Mark Rappaport is the guy in charge of the creature shop, and he shows us around. The spiked bastards are Persian scouts who were shown some down home Spartan hospitality. The wolf, he tells us, was a five man operation, and it has a fully articulated tongue. For the ladies, doncha know. The creature FX guys also worked on the hunchback Ephialtes and a satyr who shows up in an orgy. An orgy with a man-goat? Obviously these guys have been to Comic Con.
After the creatures we head to make-up and hair. It’s not a terribly fascinating place – chairs in front of mirrors with the kinds of make-up I used to play with as a kid (when I wanted to be Dick Smith, not when I wanted to be dicked by Smith, funny guy). Except that the make-up area on 300 has one very special treat – a room filled with nothing but scars. When your cast is a bunch of mostly naked warriors, you’re going to need a lot of scars. And this room has a lot of scars. How many? Let’s put it this way – Seal’s face has nothing on this room. The scars hang from wax paper, carefully arranged so that the make-up artists can grab the proper damage for each actor. Every day – and sometimes multiple times during the day – new scars are applied. That’s the problem with actors today, though… they want to use make-up for scars and they aren’t willing to go Method for their craft.

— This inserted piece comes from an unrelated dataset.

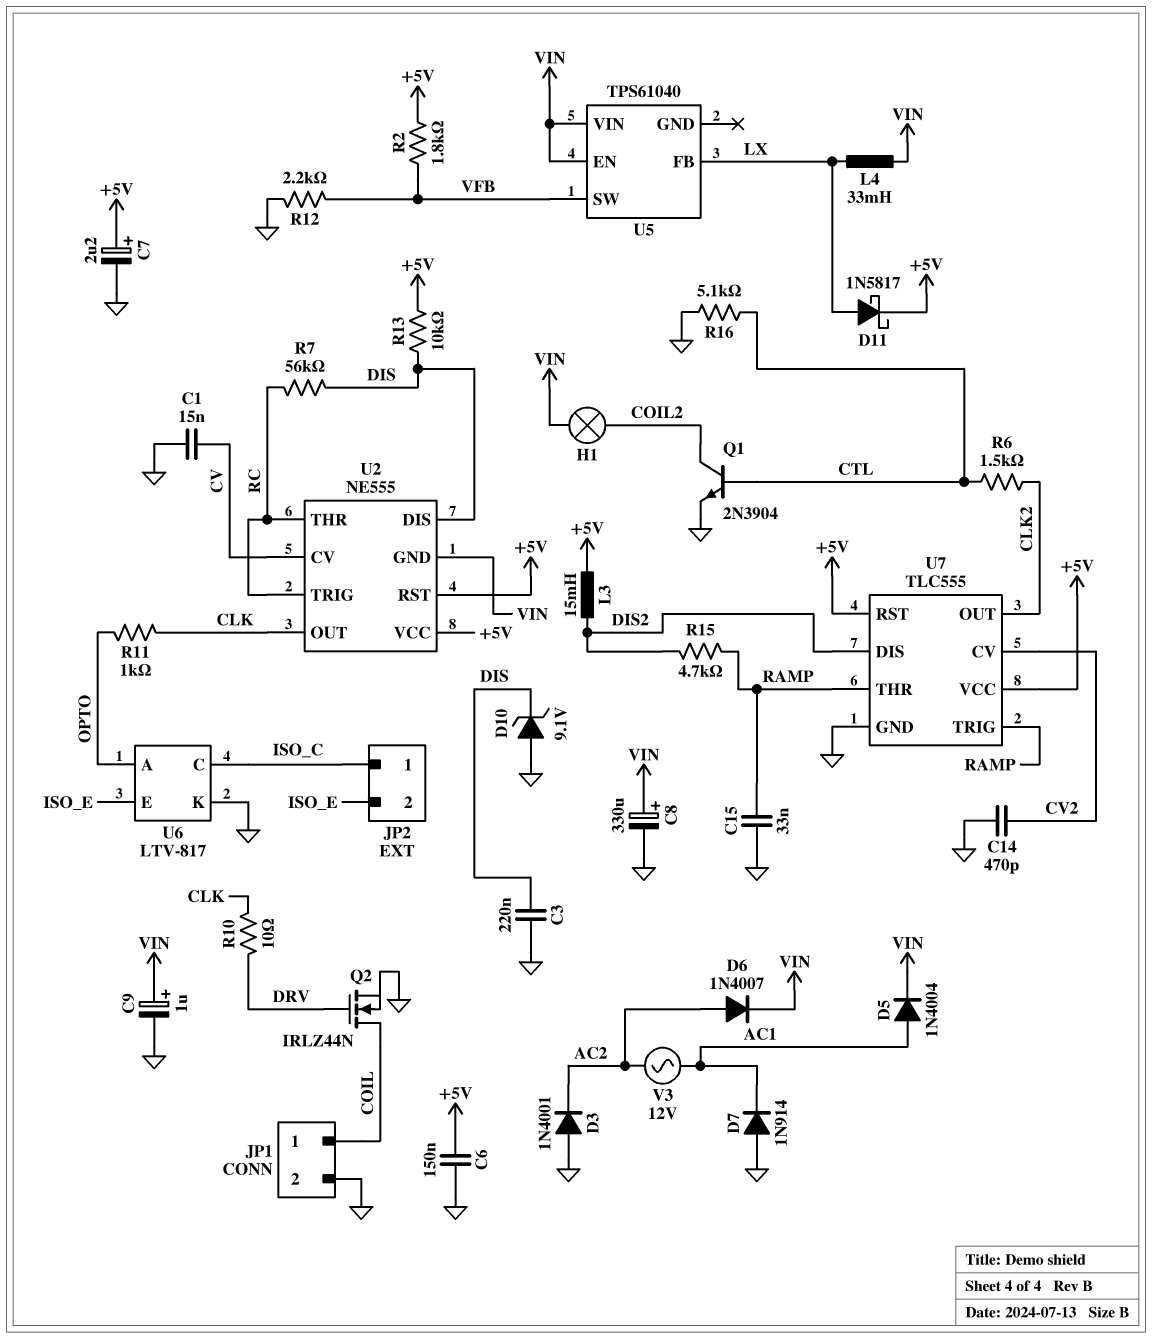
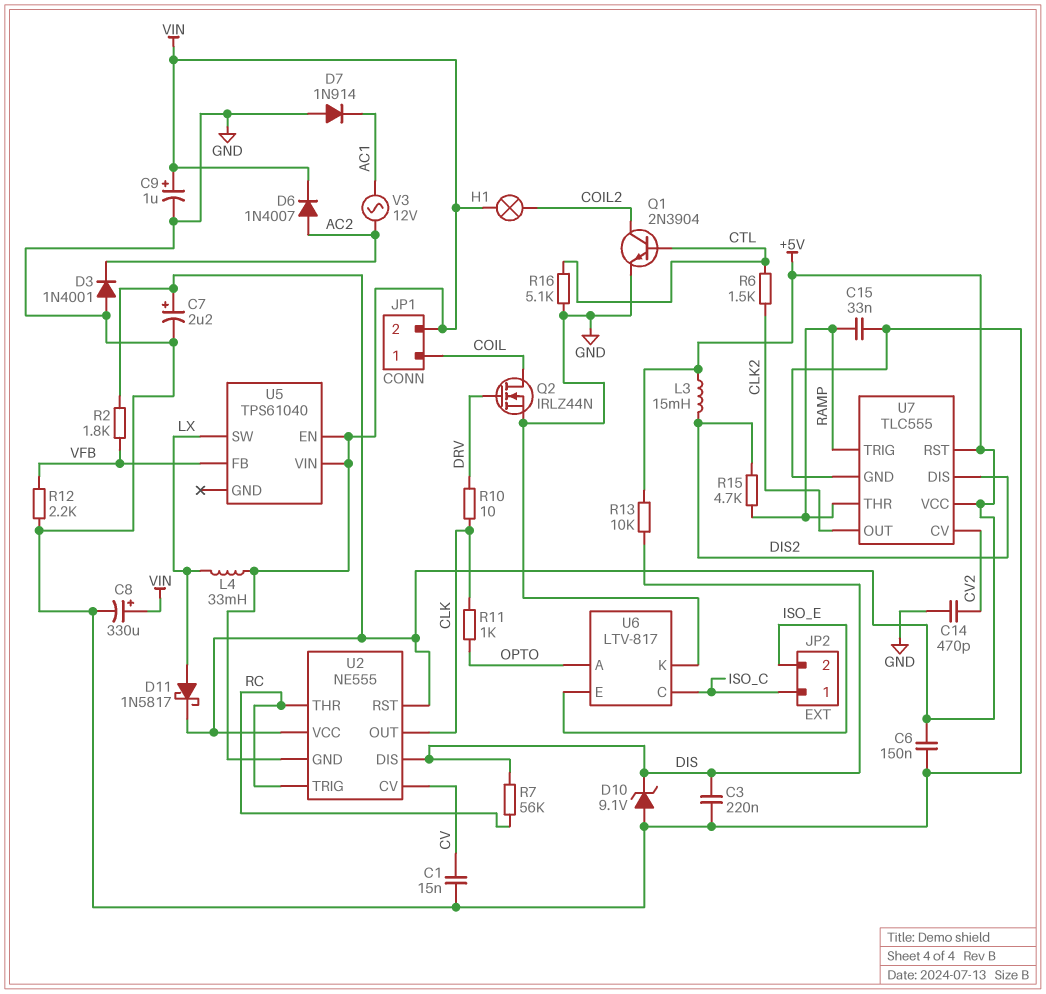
D5: diode 1N4004 (A AC1, K VIN) -> none
JP1 pin 2: GND -> VIN
U5 pin FB: LX -> VFB
U5 pin SW: VFB -> LX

Next up, just before lunch, is the wardrobe room. Rows upon rows of costumes hang everywhere, along with sandals and boots and capes and something else. Something intangible. Something omnipresent. A stink. The wardrobe room stinks. It stinks so badly that I feel my stomach start to tremble and quiver. We are being shown things, but all I can focus on are the bags filled with filthy socks, which is surely only a part of the malodorous situation in the wardrobe room. I don’t want to cast aspersions on the good people who work there, and I don’t want to pretend like I’m some kind of neat freak who has ever had a bad smell generated from his person, but the truth of the matter is that the stench is almost overpowering. As a result, I don’t know what the hell happens in that room – it was like getting a nose full of some jungle fungus and tripping out for twenty minutes.
Which might be part of the reason why I am so hungry when it came time to eat lunch. Lunch is almost always a treat on set visits – they feed these people quite well, with a multitude of options when it comes to salad, the main meal and even dessert. The lunch room is set up much like your high school cafeteria, with long tables all over the place. Crew and cast sit together, except for one group, who dine in a curtained area. And who have their own food. It’s the stunt guys, and their food is some kind of high protein or high carb stuff. Many of them are dressed like Immortals, the monstrous Persians who wreak serious havoc on the Spartans, even when they’re at lunch. This is what a movie set is supposed to be like – guys eating while still in monster costumes!
After lunch we have our interviews (read Frank Miller here), and after that is the final bit of the tour – the actual set itself. Next time I’ll tell you about the wall of corpses and the massive battle we see filmed, and finish things off with an interview with director Zach Snyder.
*The doorman at the hotel seems terribly lonely. So much so that, after we ask him where the restaurant is, he leaves his post and walks us all the way. It’s so uncomfortable – are we supposed to invite him for a bite? And what sort of a tip do you give a doorman for escorting you three blocks through downtown Montreal? The answer in my case: ‘Get some friends.’